Fun fact: I only recently learned that I can ferment my own pickles. I thought that my mom's method of making pickles with vinegar was the only way of doing it! Wow, was I wrong. I recently picked up a copy of the book Fermented Vegetables by Kirsten and Jeremy Shockey. (Stop by your local bookstore and pick it up or order it today - it's a terrific resource!) This is their recipe for garlic pickle slices - and be warned: this recipe is FOR GARLIC LOVERS ONLY. That said, they are crazy delicious and so good for you, chock full of probiotics.


  • 2 cucumbers* cut into 1/3-1/2" thick slices

  • 1 medium onion cut into chunks

  • 2 heads of garlic, cloves separated, peeled, and halved

  • 1 teaspoon whole peppercorns

  • 1 teaspoon mustard seeds (yellow or black)

  • 1/2 gallon cucumber brine (6 tablespoons unrefined sea salt in 1/2 gallon unchlorinated water)

  • a few grape leaves


  1. In a large stainless steel bowl, toss the cucumbers, onions, and garlic with the spices.

  2. Put the vegetables + spices in a half-gallon jar or crock.

  3. Add enough brine to cover the vegetables. (Store additional brine in the fridge in case you need to top off the jar during fermentation!)

  4. Tuck a few grape leaves in the top to keep the vegetables under the brine.

  5. Top with a pickle pipe (totally worth the investment) and screw on the outer ring.

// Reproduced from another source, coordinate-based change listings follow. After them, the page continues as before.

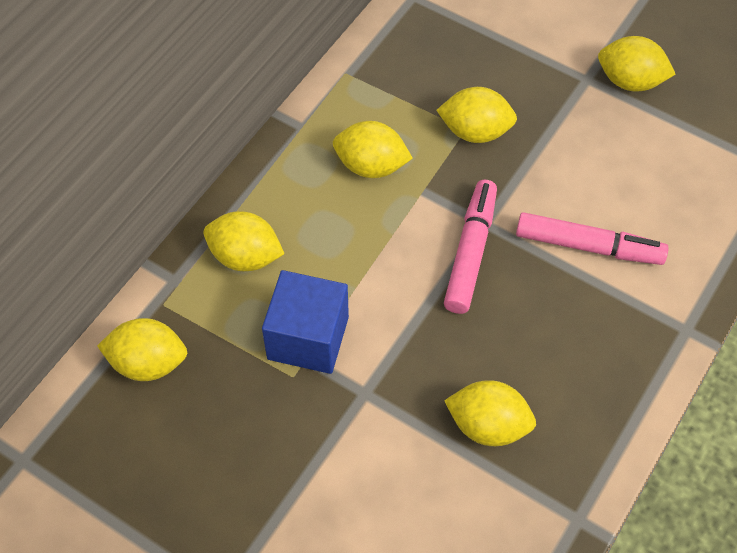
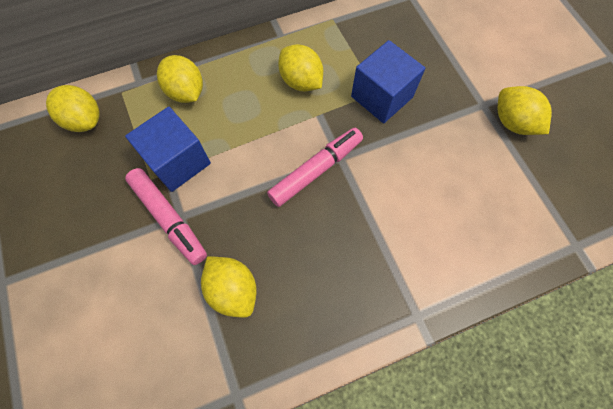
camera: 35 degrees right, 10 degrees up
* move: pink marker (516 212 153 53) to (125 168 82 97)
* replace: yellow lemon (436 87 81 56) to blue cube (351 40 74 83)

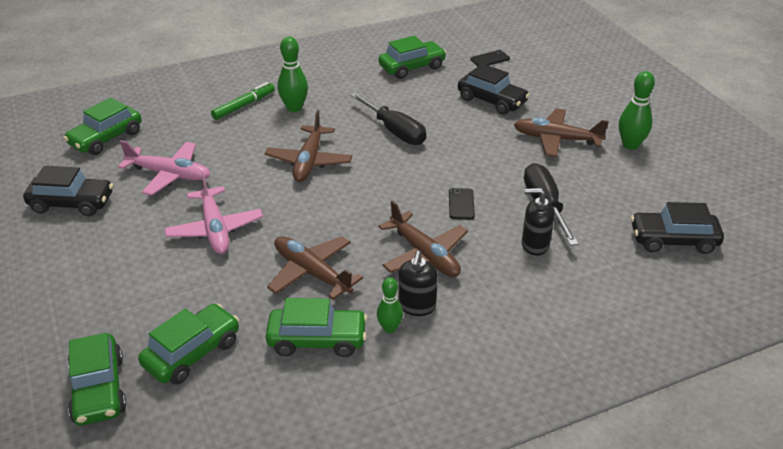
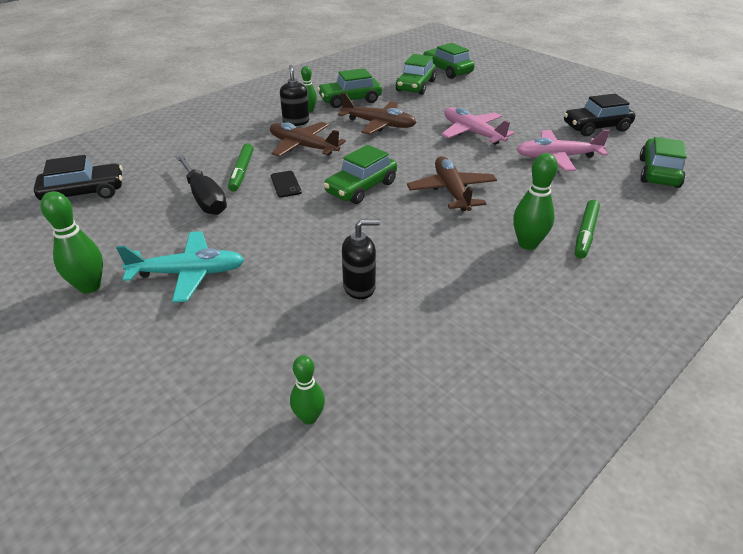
camera: 160 degrees right, 0 degrees up
* delete: black screwdriver (350 92 76 53)
* delete: black car (458 63 72 52)
* insert: green marker (228 143 25 49)
* move: green car (379 36 68 43) to (324 145 73 59)
* move: black soap dispenser (522 188 33 67) to (342 219 38 80)
* replace: black phone (471 50 39 16) to green bowling pin (290 355 35 70)
* recolor: brown plane (514 108 95 49) to turquoise plane (116 231 128 72)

If you don't have a pickle pipe, top with a sealed, water-filled jar that fits inside the mouth of the half-gallon jar, or top with a water-filled ziplock baggie as a combination weight and follower. Be sure to keep the vegetables under the brine level during fermentation.

  6. Set aside on a baking sheet in a cool place to ferment. The ideal fermentation temperature is 60-65 degrees. Make sure the jar is out of direct sunlight.

  7. Check the slices daily to make sure they are submerged, pressing down as needed. Scoop out any scum that develops on the surface. The water will become cloudy - that is normal and exactly what you want as the mixture ferments.

  8. Begin tasting your pickles on day 4. You'll know it's ready when it tastes like pickles - it should be mild and half-sour by day 4, and the flavor will develop to fully sour. They are ready when you like the flavor. Total fermentation time should be 4-7 days.

  9. Store in smaller jars in the fridge for up to 6 months. (Mine are generally gone within a few days - so good luck getting them to last!)

  10. Enjoy!

*Note: You can use any type of cucumbers for this recipe. If you were making whole pickles, you'd want a specific variety to get the firmness/crispness you want in a whole pickle, but that's not necessary for this recipe. I've made it with garden variety cucumbers available year round in the grocery store, no problem.